Figure 6. Mineral molar changes (positive is precipitation and negative is dissolution) of minerals in the seabed shallow sediments over time after CO2 leakage at different rate of single point scenarios. (a) Leakage rate of 0.3 m3/day; (b) Leakage rate of 0.1 m3/day; (c) Leakage rate of 0.05 m3/day; (d) Leakage rate of 0.005 m3/day.
4.2 Multi-point leakage
The extension of the leak point to three locations, with two additional leak points situated on either side of the single point of leakage, represents a scenario typical of multiple point leakages. The leakage rates for each point are comparable to those observed in the single point leakage cases, as documented in Table 4. Figure 7 illustrates the cumulative leakage of CO2 and the change in the quantities of dissolved CO2, trapped CO2, and mineral CO2 within the target sediments over a 100-year period under scenarios involving multiple leak points with varying rates.

Figure 7. (a–f) Cumulative amounts of CO2 leakage into the seabed shallow sediments, dissolved CO2, trapped CO2 and mineral CO2 at different leakage rate of multi-points scenarios.
Similar to the single point leakage case, the profiles indicate that during the initial leakage stage (the first 10 years), CO2 from the multi-point leakage is predominantly in a dissolved state. The quantity of CO2 released increases linearly with the duration of the leakage period. As shown in Figures 7a, b, at higher leakage rates, the dissolved CO2 continued to rise even after the cessation of leakage, reaching a maximum within two to three years post-cessation. However, a slight decrease in dissolved CO2 was observed in the subsequent years, likely attributable to the effects of mineral and residual trapping (Figures 7a, b).
In contrast, for low-rate leakage scenarios, the dissolution of CO2 peaked after the leak ceased and remained relatively constant thereafter (Figures 7c, f). The trapping of CO2 in minerals and residual materials was more pronounced at higher rates, as illustrated in Figures 7c, d. This suggests that mineral and residual trapping of CO2 became more significant following the cessation of leakage. Furthermore, the mineral CO2 displayed a pattern of initial increase followed by a decrease, indicating that the rise in leakage volume led to transitional phase of acidification. This process resulted in the re-dissolution of minerals, a phenomenon that should consideration in the context of seafloor environments experiencing significant disturbances.
For higher leakage rates, as shown in Figures 7a, b, the maximum residual trapping of CO2 occurred with a corresponding delay of 50 to 60 years, which may be related to the continuous diffusion of CO2 within the sedimentary layers. In contrast, at lower leakage rates, residual trapping of CO2 reached its maximum within approximately 10 to 20 years and remains essentially unchanged thereafter (see Figures 7c, d).
In the multi-point leakage approach, the CO2 that leakage is dissolved in water, leading to a change in pH levels. Consistent with the single-point leakage method, a leakage rate of 0.3 m³/day is employed as an example to illustrate the process of pH alteration. It is evident that the dissolution of CO2 leads to a decrease in the pH of the pore water within the sedimentary layer. The overall pH distribution can be characterized by three flame-like plum shapes, with the central leakage point serving as the axis of symmetry, while the left and right sides are symmetrical. As shown in Figure 8, the pH plum at the central leakage point is narrower. During the leakage phase, the pH value decreased due to the release of CO2, reaching a minimum of 4.4. After the leakage stopped, the pH plume continued to rise, eventually reaching a value of 5.4. This pattern remained relatively stable for nearly 50 years, with only a slight decline in pH that did not reach the seafloor. This indicates that a significant distance remains before this occurs. Consequently, it can be inferred that the leakage to the seafloor is incomplete, with the released CO2 being sequestered within the sediment layer.
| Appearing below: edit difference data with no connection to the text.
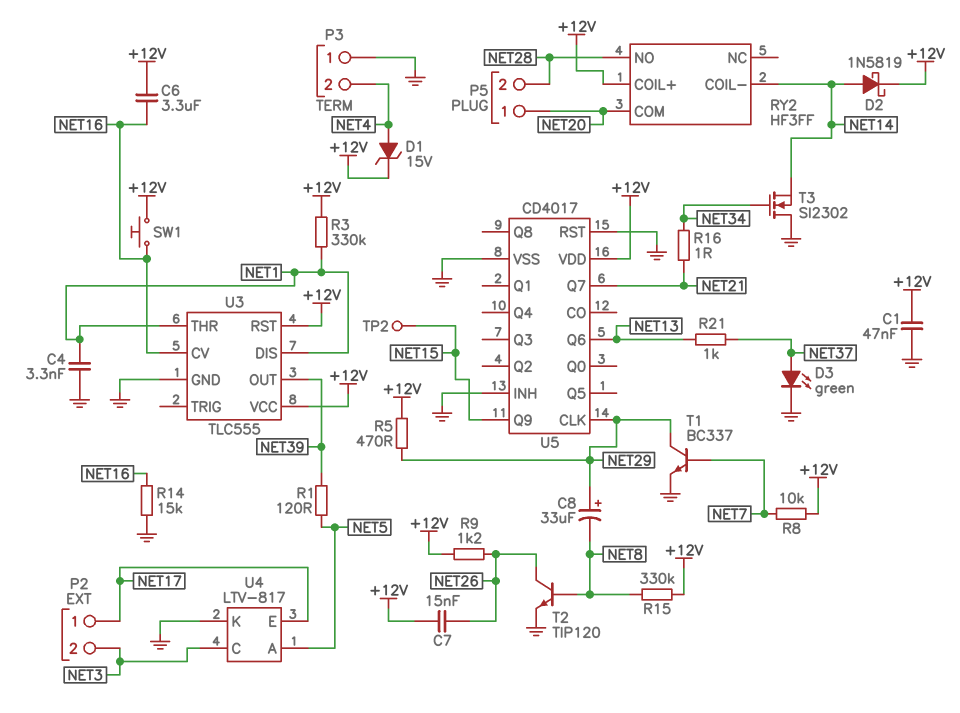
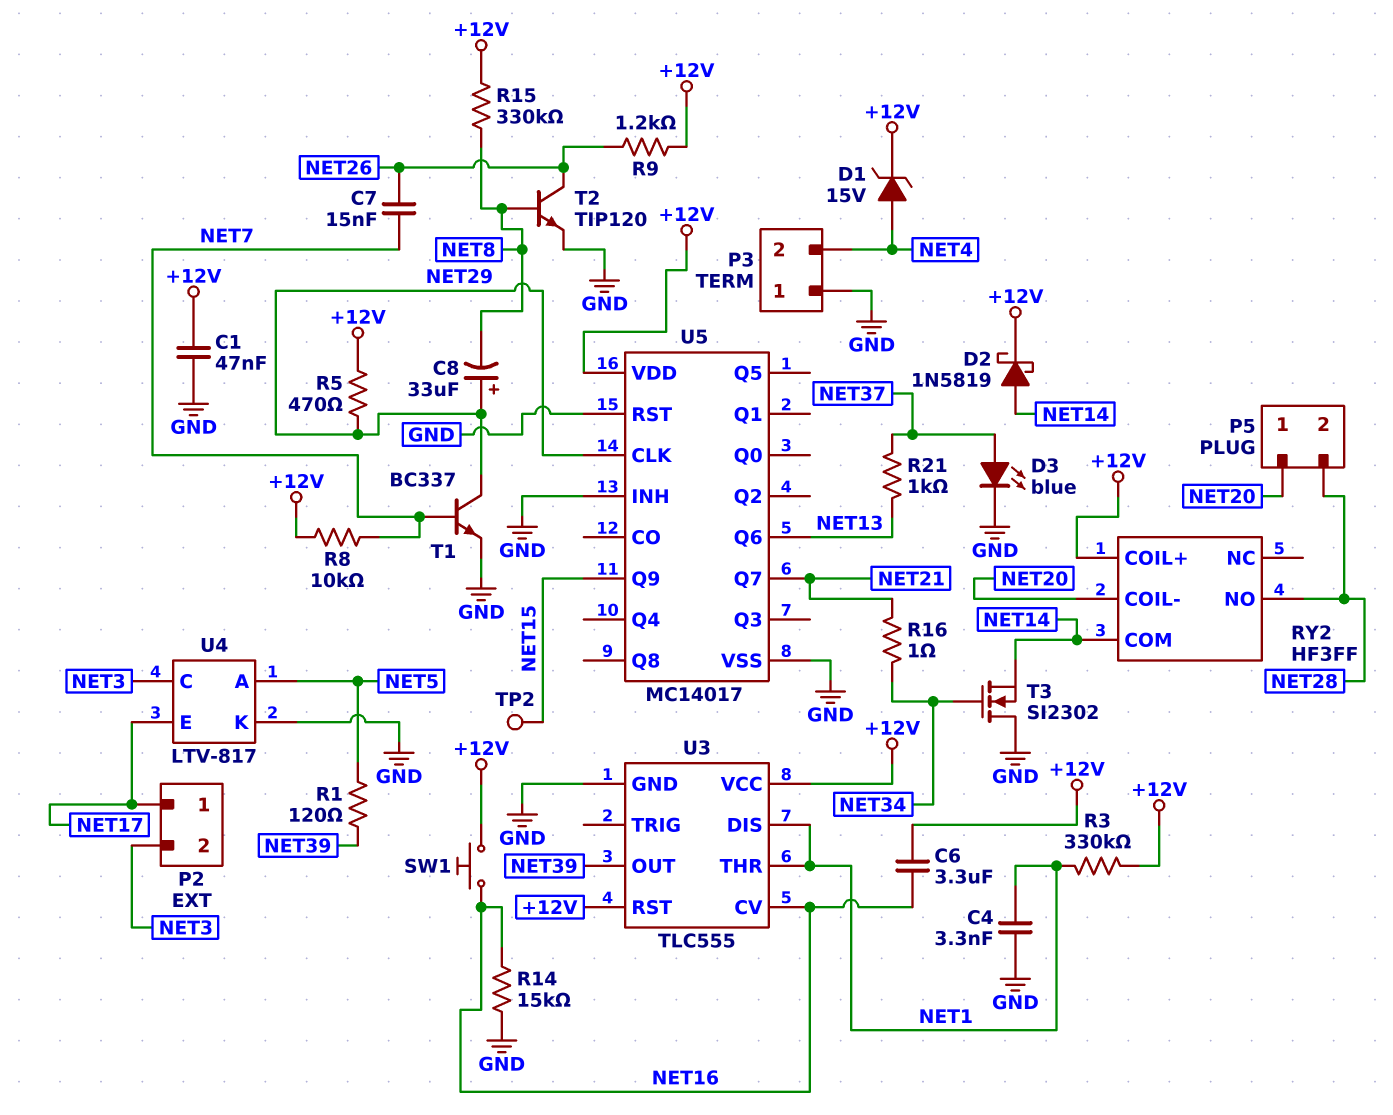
C7: 15nF (+12V, NET26) -> 15nF (NET7, NET26)
D3: LED green (A NET37, K GND) -> LED blue (A NET37, K GND)
RY2 pin COIL-: NET14 -> NET20
RY2 pin COM: NET20 -> NET14
U5: CD4017 -> MC14017

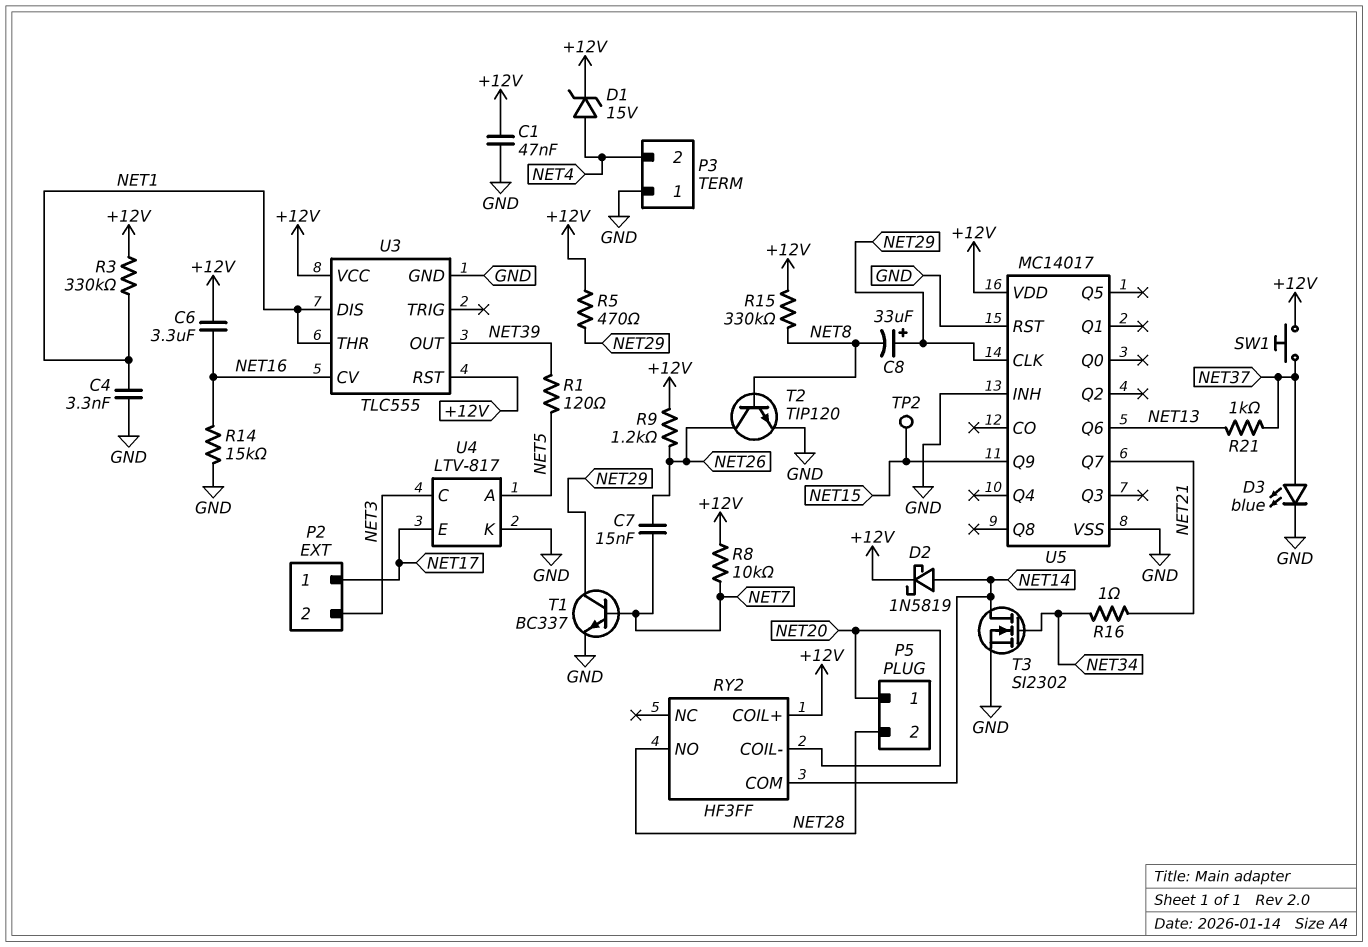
SW1: button (+12V, NET16) -> button (+12V, NET37)
T3: NMOS SI2302 (G NET34, D GND, S NET14) -> NMOS SI2302 (G NET34, D NET14, S GND)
Figure 8. The model results of developments of pH plume in the seabed shallow sediments up to time of 100 years after CO2 leakage in multi-points scenario with rate of 0.3 m3/day. (a) time of 10 years; (b) time of 20 years; (c) time of 50 years (d) time of 100 years.
In the multi-point leakage model, mineral dissolution and the precipitation of new minerals occur as a result of the pH reduction caused by the dissolved CO2. As shown in Figure 9, the dissolved minerals are primarily anorthite, while the precipitated minerals are predominantly calcite and dawsonite. Additionally, dolomite and kaolinite are noteworthy precipitated minerals, particularly at lower leakage rate (<0.3 m³/day), where dolomite is more susceptible to reduction through late dissolution (Figures 9b-f). This phenomenon is particularly pronounced at higher leakage rate as shown in Figure 9a, where the vulnerability of dolomite and siderite becomes evident. Smectite undergoes dissolution followed by re-precipitation, with dissolution generally occurring approximately 30–40 years prior to leakage, accompanied by a gradual increase in its content.
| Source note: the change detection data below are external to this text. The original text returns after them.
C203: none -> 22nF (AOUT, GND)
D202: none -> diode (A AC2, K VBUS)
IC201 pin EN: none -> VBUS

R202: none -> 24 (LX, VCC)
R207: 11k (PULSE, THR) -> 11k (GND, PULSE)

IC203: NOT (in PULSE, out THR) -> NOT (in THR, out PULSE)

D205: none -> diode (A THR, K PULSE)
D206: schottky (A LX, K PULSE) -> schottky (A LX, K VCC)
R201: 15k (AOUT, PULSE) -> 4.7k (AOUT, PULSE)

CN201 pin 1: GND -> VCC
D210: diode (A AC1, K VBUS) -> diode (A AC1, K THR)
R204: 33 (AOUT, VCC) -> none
Figure 9. The mineral molar changes (positive is precipitation and negative is dissolution) of minerals within the seabed shallow sediments over time after CO2 leakage at different rate of multi-point scenarios. (a) Leakage rate of 0.5 m3/day; (b) Leakage rate of 0.3 m3/day; (c) Leakage rate of 0.1 m3/day; (d) Leakage rate of 0.05 m3/day; (e) Leakage rate of 0.01 m3/day; (f) Leakage rate of 0.005 m3/day.
Furthermore, this process also contributes to long-term carbon fixation. The concentration of K-feldspar initially increases before subsequently declining. As shown in Figure 9a, at higher leakage rates, the magnitude of this change is amplified. In contrast, the composition of other detrital minerals, such as quartz and illite, exhibits minimal fluctuations.
5 Discussions
5.1 Sediment CO2 storage mechanism and risk assessment
The modeled CO2 leakage depth of 200 meters below the seafloor is inadequate to achieve supercritical pressure conditions, which is consistent with findings from previous studies, including Lab experiments, the natural CO2 migration through geoformations into the ocean and designed filed experiments in conjunction with offshore CO2 storage research (Li et al., 2020; Lichtschlag et al., 2021; Lukawska-Matuszewska et al., 2023; Uemura et al., 2011; Zhao et al., 2024). Consequently, the leaked CO2 is released primarily in a gaseous form. Our simulations indicate that even minor CO2 leaks are rapidly absorbed by pore water within the sedimentary layer. This is consistent with previous research suggesting that dissolution is the predominant process governing shallow subsurface CO2 migration (Ardelan et al., 2012; Borrero-Santiago et al., 2016; Dean et al., 2020). This behavior remains consistent regardless of the leakage configuration—whether single-point or multi-point—with dissolved CO2 constituting 68.54–80.59% of total storage. This significantly exceeds mineral storage (3.29–7.04%) and residual trapped CO2 (~9.16%) (Figures 10, 11). These proportions are broadly comparable to findings from laboratory-scale experiments (Ardelan et al., 2012; Blackford et al., 2020; Gholami et al., 2021; Lichtschlag et al., 2021; Lukawska-Matuszewska et al., 2023). However, our higher dissolution rates may reflect the impact of sediment heterogeneity in natural systems.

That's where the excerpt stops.